Para terminar me gustaría decir que “La llamada” es también un canto de cisne que evoca un mundo donde los nepobabies no heredaban de sus padres minutos al aire, donde el presidente de Estados Unidos no desvariaba frente a millones de personas, donde un timbero de la JP Morgan que había dejado una deuda de 55 millones de dólares no dirigía otra vez la economía argentina, donde un renacuajo como Elon Musk no tenía fandom, en fin, un mundo diferente, donde los cánones del occidente moderno, en general, parecían tener algún tipo de vigencia. Yo, que no lamento ninguno de los cambios de esta turbomodernidad y acepto cualquier degradación -incluso a Elon- intentando pensar cómo mejorarla en lugar de lamentarme, creo que desgraciada y afortunadamente formamos parte de una realidad freak donde el tiempo está fuera de quicio, donde nuestro punto de partida gnoseológico es que nadie entiende nada, donde la economía como refugio ante el caos es el último escalón discursivo antes de volver a apostar por el pensamiento mágico, y donde dentro de este contexto cada uno, a medida que pasa el tiempo, va construyendo el objeto transicional que puede.

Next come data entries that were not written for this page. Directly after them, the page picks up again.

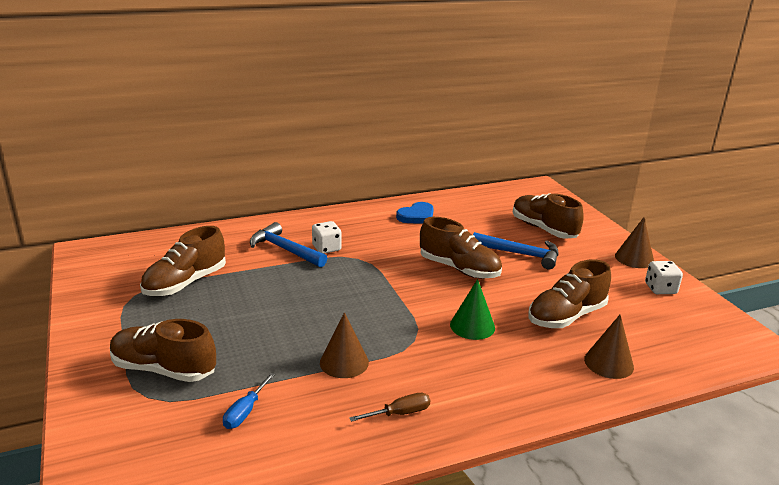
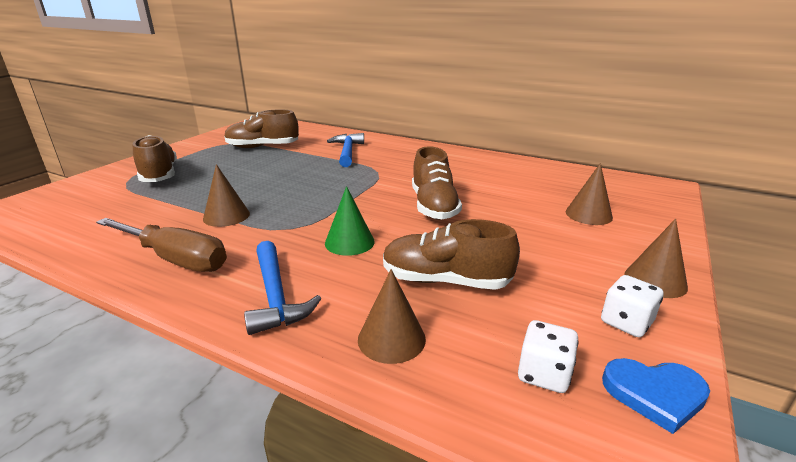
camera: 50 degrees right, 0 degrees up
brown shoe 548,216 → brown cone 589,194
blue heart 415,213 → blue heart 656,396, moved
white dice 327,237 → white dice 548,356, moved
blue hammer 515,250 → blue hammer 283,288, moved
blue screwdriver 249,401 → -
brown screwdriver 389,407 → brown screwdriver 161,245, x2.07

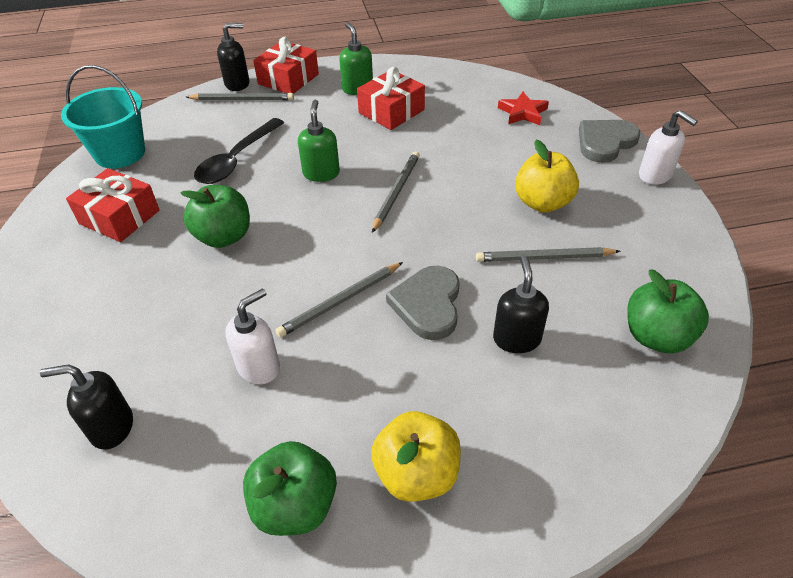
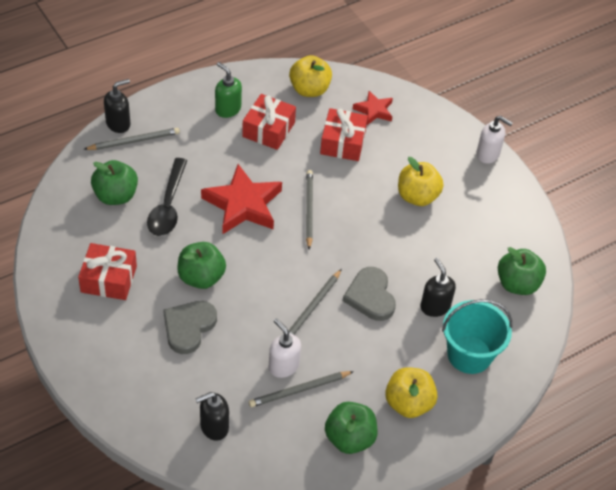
camera: 25 degrees left, 5 degrees up
red gift 286,65 → red gift 344,134, moved
turquoise bucket 103,117 → turquoise bucket 477,336, moved
green soap dispenser 319,141 → red star 241,199
grey heart 609,141 → grey heart 190,327, moved
grey pencil 548,254 → grey pencil 301,389, moved
white soap dispenser 253,336 → white soap dispenser 284,348, 60 degrees counterclockwise
- → yellow apple 310,76
- → green apple 114,182

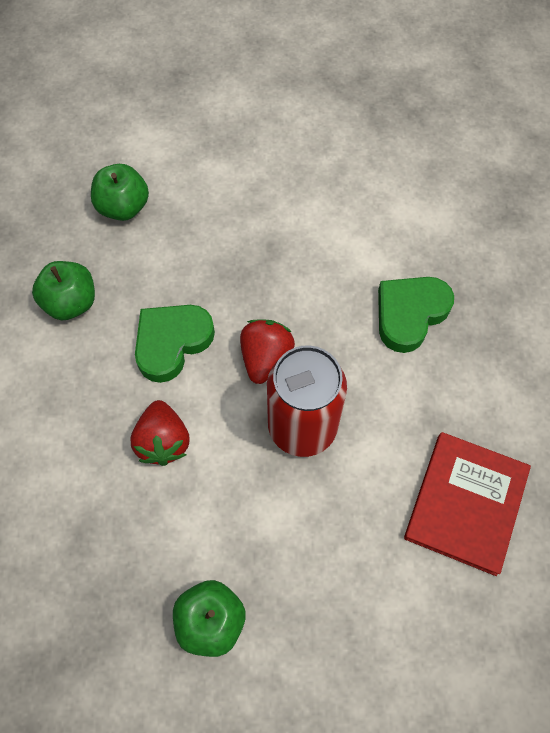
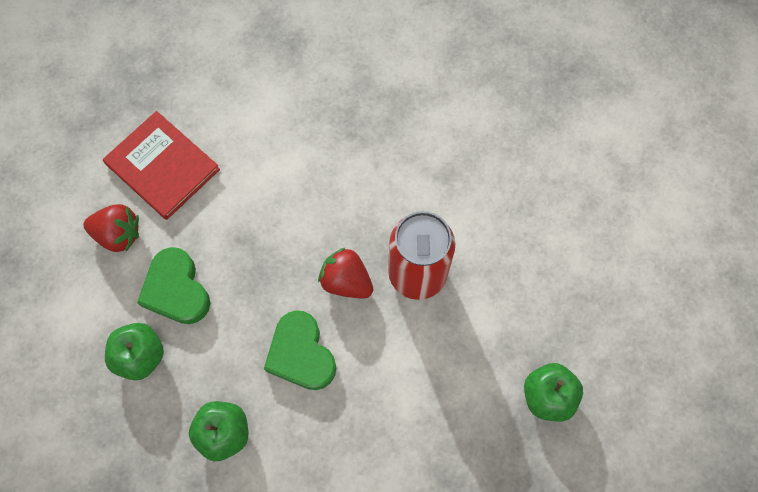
camera: 70 degrees left, 5 degrees up
green heart 416,315 → green heart 173,285, moved
red strawberry 160,433 → red strawberry 111,228, moved
red book 467,504 → red book 161,165, moved

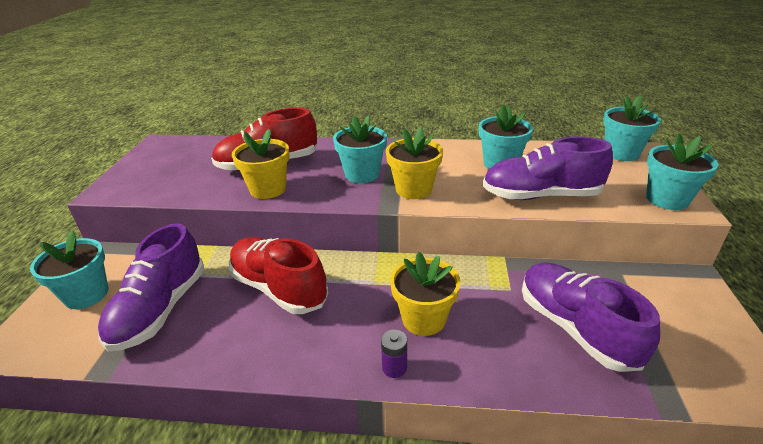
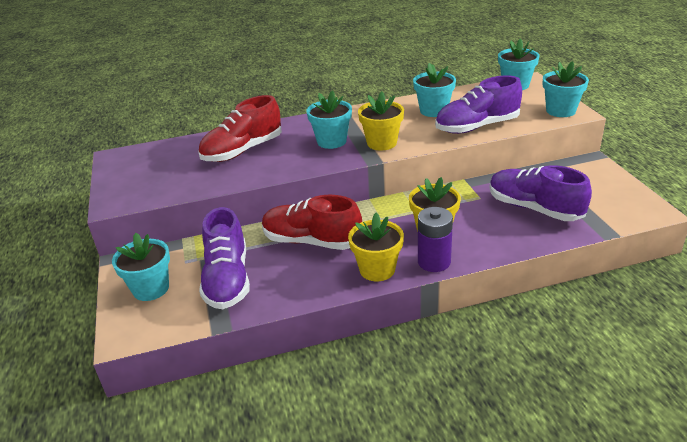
camera: 20 degrees left, 0 degrees up
yellow flower pot 261,164 → yellow flower pot 376,247, moved
purple battery 394,354 → purple battery 435,239, x1.81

Y banco a Leila porque se la juega y, valiente, elige a la belleza de una terrorista como su objeto transicional para capear esta sensual tormenta de confusión.
Siempre digo lo mismo: cada persona es un artista de mercado, o mejor dicho una obra de arte bioprofesionalizada, y el precio de la libertad es que necesitamos un objeto transicional para sobrevivir al caos. Pocas veces estuve frente a un libro tan obsesionado con la belleza física de su protagonista. Silvia Labayru es antes que nada una mujer bella, capaz de hechizar a los hombres (y evidentemente a Leila). En un podcast que nadie debería perderse, Marcos Zurita contó las veces que Leila escribe su propio nombre en el libro, pero no estaría de más revisar la cantidad de veces que se dice que Silvia era bella. Hay, de hecho, un placer erótico y sombrío en esta insistencia, en relatar la corrupción de lo bello por parte primero de los montoneros con su ideología y después del terrorismo de estado con su tortura. Pero hay algo más. Porque a pesar de todo lo que pasó, a pesar de que nunca va a poderse saber la verdad sobre Silvia, ni sobre si señaló a gente desde autos, ni sobre tantas cosas que los militares asesinos e inútiles no van a contar de la represión ilegal, y por más que los nepobabies y Sturzenegger nos aniquilen el cerebro y la billetera en pocos meses, “La llamada” apuesta a que va a haber algo que va a trascender, algo que da sentido a Leila Guerriero en su perseverante búsqueda de lo freak, algo que provoca sosiego ante la evanescencia de una verdad que la literatura invoca solo para fracasar en su búsqueda, algo que va a prevalecer, y ese algo, parece decir “La llamada”, es el sentido eterno de lo armónico y de lo bello.
Creo que en este caso Leila está totalmente equivocada. Por eso “La llamada”, más allá de los setentas, más allá del secuestro, del deseo, del terrorismo de estado, del machismo, de la traición, de las castas, de la memoria, de la verdad o de la justicia, es un libro sobre una mujer a la que aún le resulta importante que una mujer sea hermosa, que se obsesiona malsanamente con esa belleza, que goza con su corrupción y con su misterio. Se trata de un gesto estético por antonomasia, es decir un gesto que exige la supervivencia de las jerarquías, el cual valoro como canto de cisne pero repudio éticamente. Cierro entonces estas apostillas saludando a “La llamada” como un bello libro conservador. Aviso también que si el libro es cancelado en algunos años por su fascismo estético y su glorificación obsesiva de una rubia del CNBA, voy a apoyar esas cancelaciones. Creo que la cancelación es lo contrario del darwinismo de mercado y es lo más cercano que tenemos a la justicia popular que necesitaremos en el mundo tecnofeudal que se avecina. Así que, como podrán ver, la futura cancelación de “La llamada” me produce una sensación agridulce, acaso parecida a la ostranenie que experimentaban los formalistas rusos.
Bueno, ser publicado por Anagrama solía ser un sello de calidad, un reconocimiento de que el libro tenía unos mínimos.